George Zorbas


Georgios Zorbas was a Greek miner upon whom Nikos Kazantzakis based Alexis Zorbas, the protagonist of his 1946 novel Zorba the Greek.

Biography

He was born in 1865 in Kolindros, Sanjak of Salonica, Ottoman Empire. He was the son of Photios Zorbas, a wealthy landowner and sheep-owner and had three siblings; a sister, Katerina, and two brothers, Ioannis and Xenophon. He worked in his fields and flocks at Katafygi, became a woodcutter, and later left for Palaiochori, Chalkidiki, where he spent the most decisive years of his life, 1889–1911. He worked as a miner for a French company in Gisvoro and became friends with the foreman, Giannis Kalkounis.

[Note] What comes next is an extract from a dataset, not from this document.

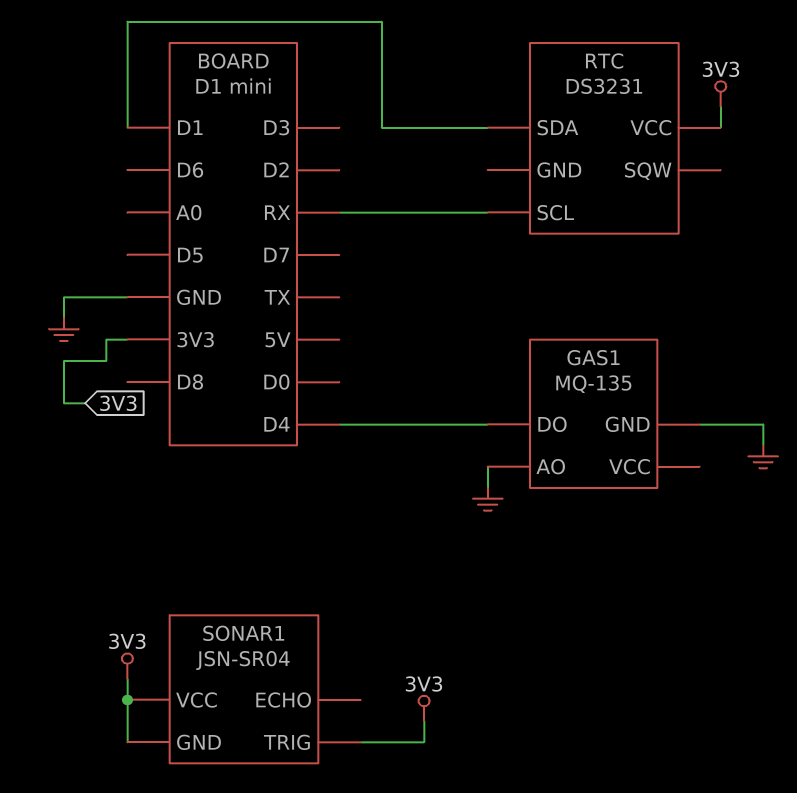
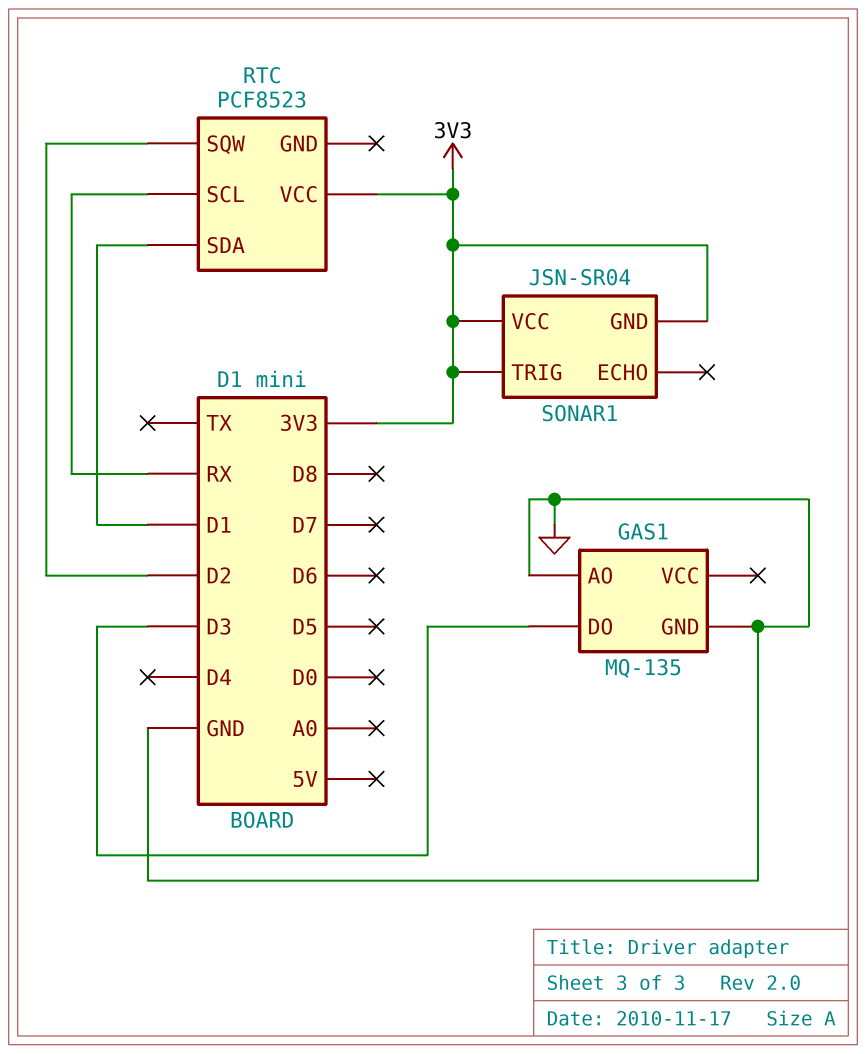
GAS1 pin DO: D4 -> D3
RTC: DS3231 -> PCF8523
RTC pin SQW: none -> D2

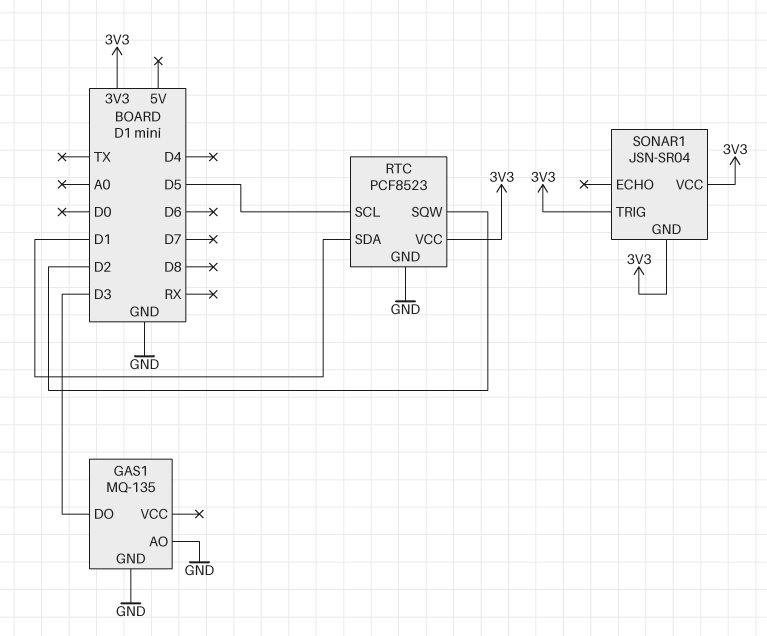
RTC pin GND: none -> GND
RTC pin SCL: RX -> D5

He eloped with Kalkounis's daughter Eleni and eventually had eight children. By the end of this period, war and the death of his wife brought great unhappiness to his family.

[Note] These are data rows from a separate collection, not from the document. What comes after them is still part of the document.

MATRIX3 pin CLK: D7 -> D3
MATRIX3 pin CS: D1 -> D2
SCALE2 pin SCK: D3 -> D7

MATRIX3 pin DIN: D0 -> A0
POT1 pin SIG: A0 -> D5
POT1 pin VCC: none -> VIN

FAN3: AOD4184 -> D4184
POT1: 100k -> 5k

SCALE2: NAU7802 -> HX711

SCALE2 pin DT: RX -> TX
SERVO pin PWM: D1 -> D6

After all this, he left Palaiochori for Eleftherohori, Pieria, only 8 km from Kolindros, where his brother Ioannis, a doctor, lived. In 1915, he decided to become a monk and left for Mount Athos. It was there that he met Nikos Kazantzakis and they become close friends. They went to Mani together, where they worked as miners in Prastova. It was their experiences here that Kazantzakis later wrote into The Life and Times of Alexis Zorbas, later translated as Zorba the Greek and also adapted into Zorba musical and an Academy Award-nominated film, Zorba the Greek wherein his role was played by Anthony Quinn.
His eventful life continued in the Kingdom of Yugoslavia, where he settled in 1922 with his 10 years old daughter Catherine. He bought mines near Niš and near Skopje and began to deal with mining. In 1940 his daughter married a wealthy merchant with whom he went to live in Belgrade. He died on September 16, 1941, and was buried in the cementry of Vodno near Skopje. Because of the change of the urban plans, the bones of Zorbas were transferred in 1954 to the Butel cemetery, near Skopje. His great-grandson was rock musician Pavlos Sidiropoulos.